Nets 117
Suns 109 PHOENIX - The saga of Devin Harris continued as the Nets proved it is best to be lucky and good.
After directing the Nets to improbable wins in Sacramento and Utah, Harris made it three straight last night, scoring a career high and helping the Nets end a 14-game losing streak here.
With Harris pouring in 47 points, the Nets rallied over the horribly mistake-riddled Suns for an 117-109 victory that ended their Thanksgiving week trip at 3-1 for a second straight year.
Harris produced 21 of his points in the fourth quarter, when the Suns committed seven of their 15 turnovers and lost Amare Stoudemire (25 points, 12 rebounds) to technical fouls.
The Suns went the last 3:24 without their star, who has been complaining about his role lately.
Vince Carter (28 points) tied matters at 102 with a 3-pointer during a 12-2 Nets run. Harris, one night after demolishing Deron Williams in Utah, hit a left elbow jumper at 2:11. The Nets never trailed again.

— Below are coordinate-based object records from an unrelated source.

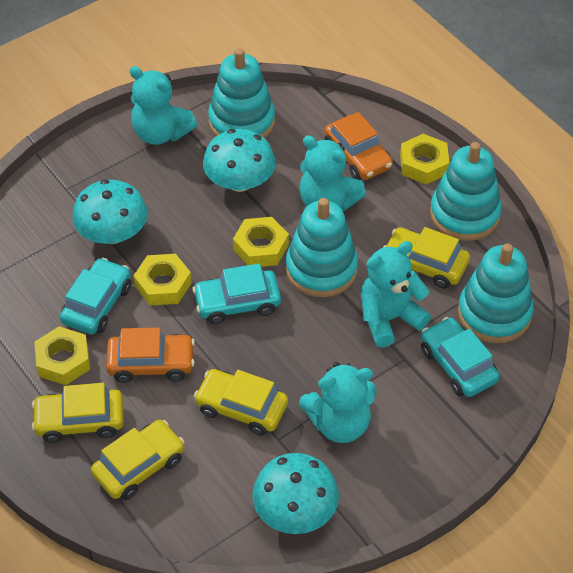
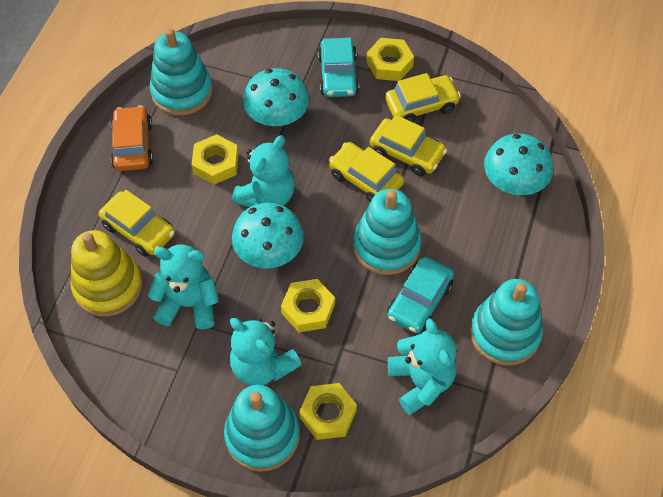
orange car: 2 -> 1
turquoise car: 3 -> 2
yellow stacking toy: 0 -> 1

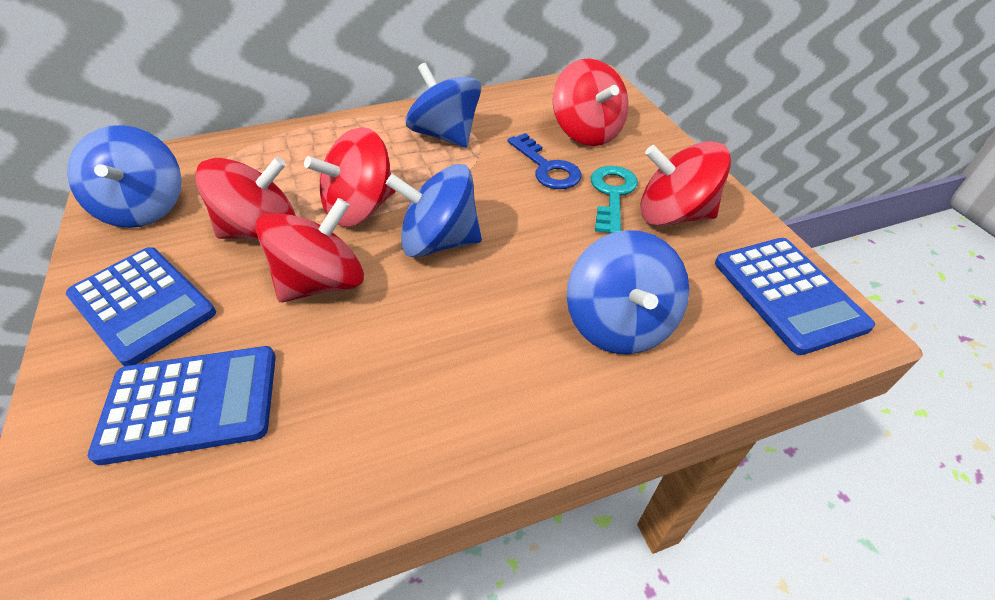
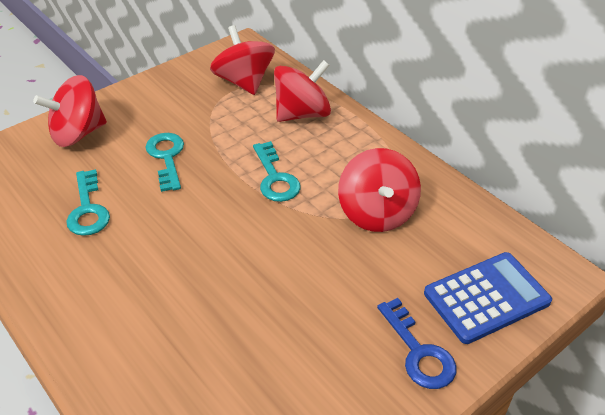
blue calculator: 3 -> 1
blue spinning top: 4 -> 0
red spinning top: 5 -> 4
turquoise key: 1 -> 3

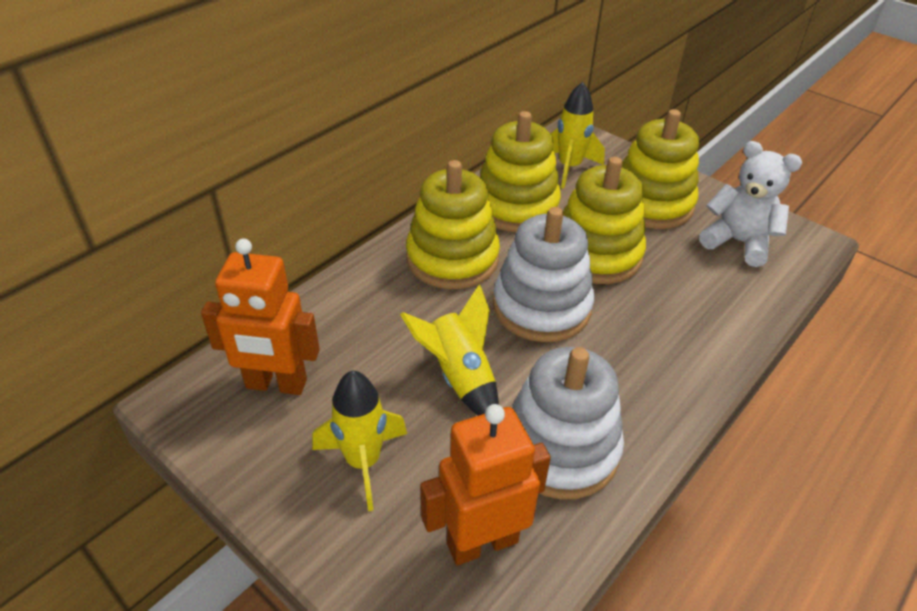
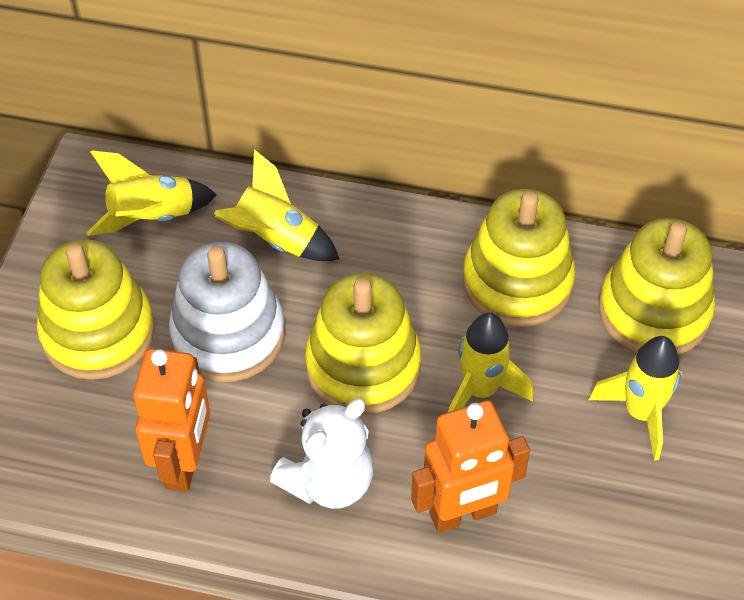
white stacking toy: 2 -> 1
yellow rocket: 3 -> 4

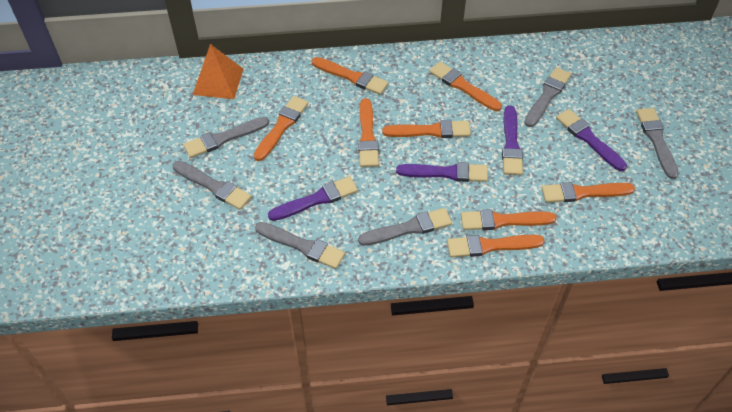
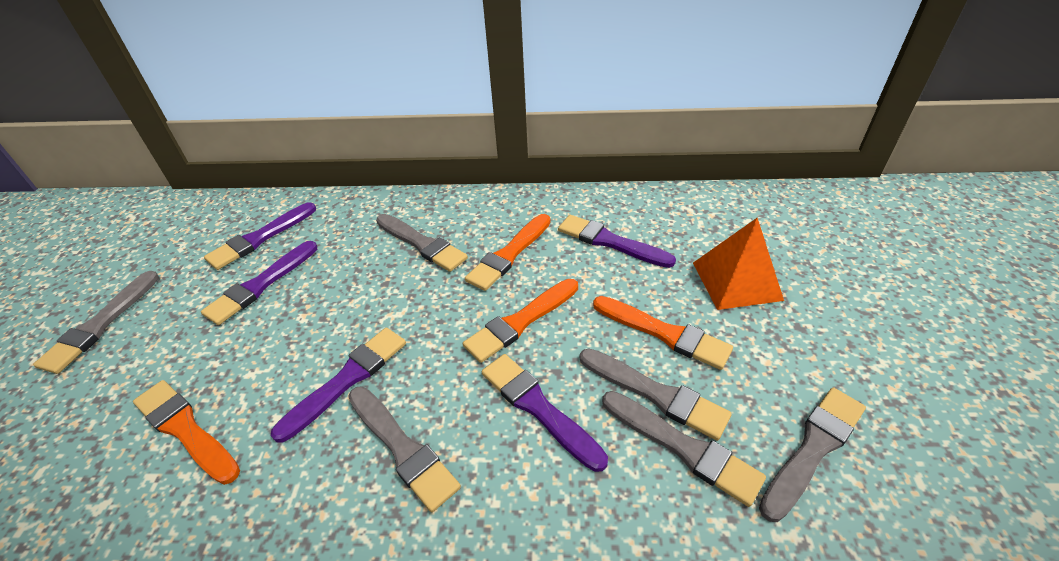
orange brush: 8 -> 4
purple brush: 4 -> 5

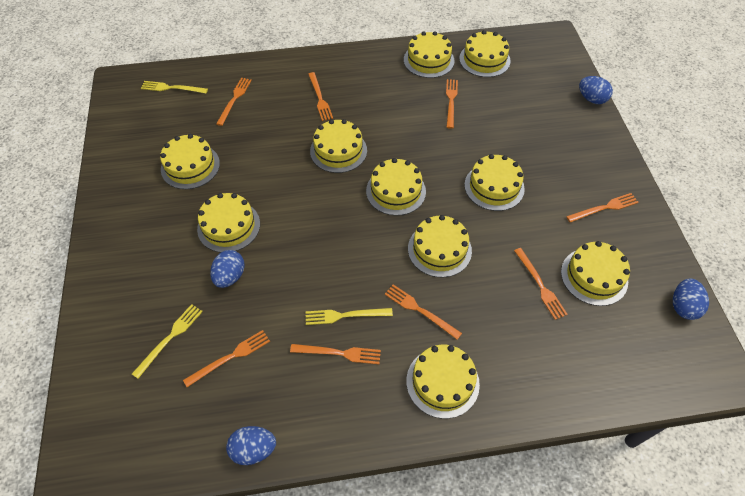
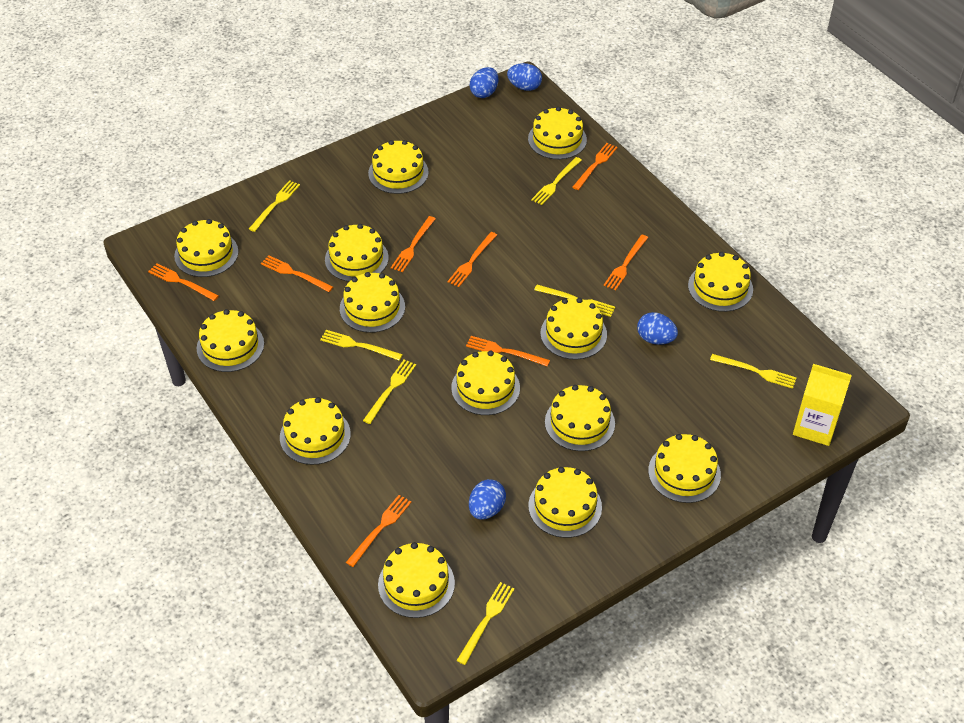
yellow cake: 10 -> 14
yellow carton: 0 -> 1
yellow fork: 3 -> 7

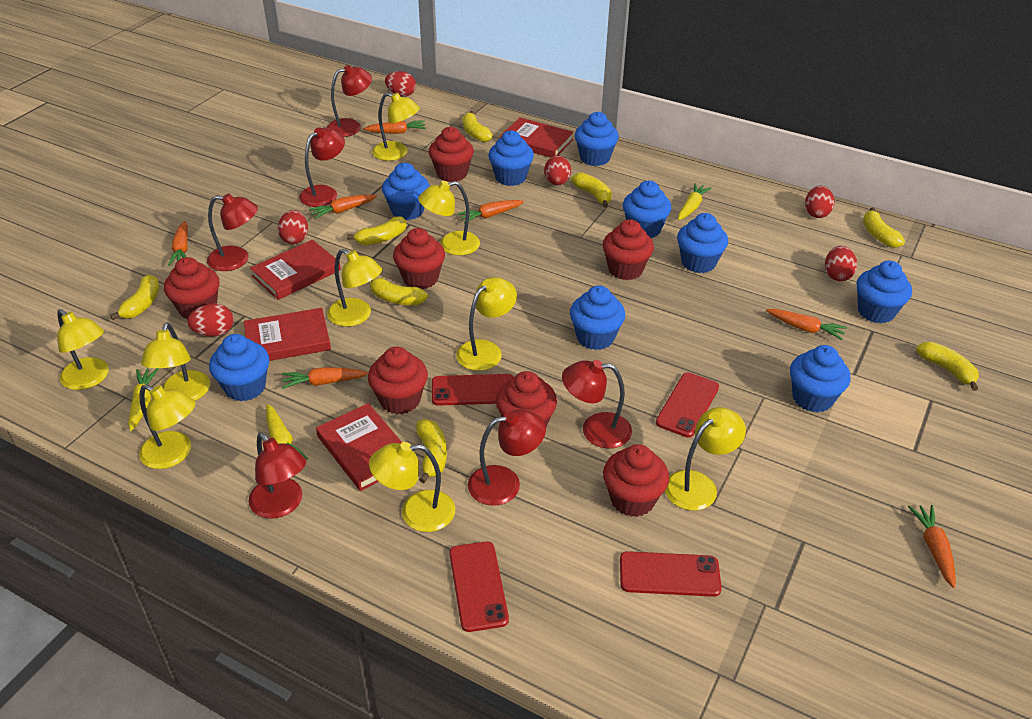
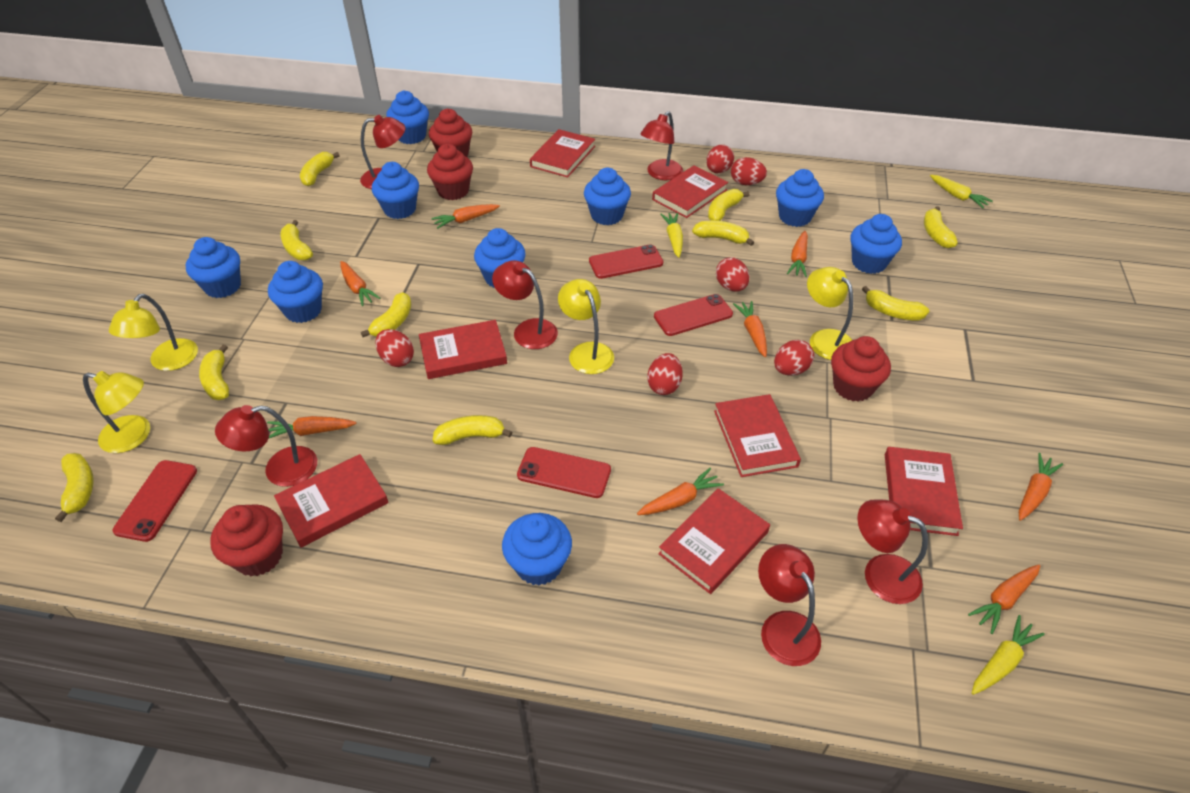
orange carrot: 7 -> 8
red book: 4 -> 7
red cupcake: 7 -> 4
yellow banana: 8 -> 10
yellow lamp: 9 -> 4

Brook Lopez (17 points) had a follow-up dunk, then Harris, after a Suns turnover, suckered Matt Barnes into the air before calmly hitting two free throws at 1:05 for a 108-102 lead.
Harris, 17-of-17 from the line, now has six games of 30 or more - all this season. The Nets scored 43 fourth-quarter points.
The Suns, specifically Stoudemire, handed the Nets an enormous gift. With 3:24 left and Phoenix up two, Stoudemire was called for traveling. He griped. Ref Bill Kennedy thought he doth protest too much and hit Stoudemire with a technical.
It was the Sun star's second T - at 8:36 he jawed with Trenton Hassell and earned the first. Harris made the free throw and it was a one-point game.
Harris kept the Nets in striking distance by scoring their first 10 points of the fourth quarter. And when he hit his second 3-pointer of the game - and only ninth of the season - he had outscored the Suns, 10-3 (Phoenix had a three-point play by Nash). That had the Nets within 88-84. Later, Yi Jianlian bagged a 3-pointer, Carter assisting, and the Nets were a basket away, 92-90, at 6:20.
"He's played at a high level every night," said coach Lawrence Frank of Harris. "That's what we need your best players have to play at a high level."
The NBA's highest-scoring backcourt, Carter and Harris, made sure the Nets would not go away. By the end of the third quarter, they had combined for 46 points, 17 more than Nash and Bell for the Suns.
But the front line was a different story. At the end of the third quarter, when Phoenix led 85-74, the Suns' starting front line outscored the Nets' frontcourt 42-18, outrebounded it 22-9.
The Nets were again quickly challenged in personnel. Keyon Dooling (head cold) sat. And then the center position began collecting fouls at an alarming rate. Lopez and Sean Williams had two each and Stromile Swift had three 18 seconds into the second quarter.
*
Josh Boone is due to get his MRI on left ankle today . . . Lopez got to catch up with twin brother Robin. "I saw him at his place yesterday. His place is much more spacious than mine, of course, and a lot cheaper. So that makes me kind of angry." . . . In the first on-court exchange, Brook shot, missed, rebounded and scored against his brother.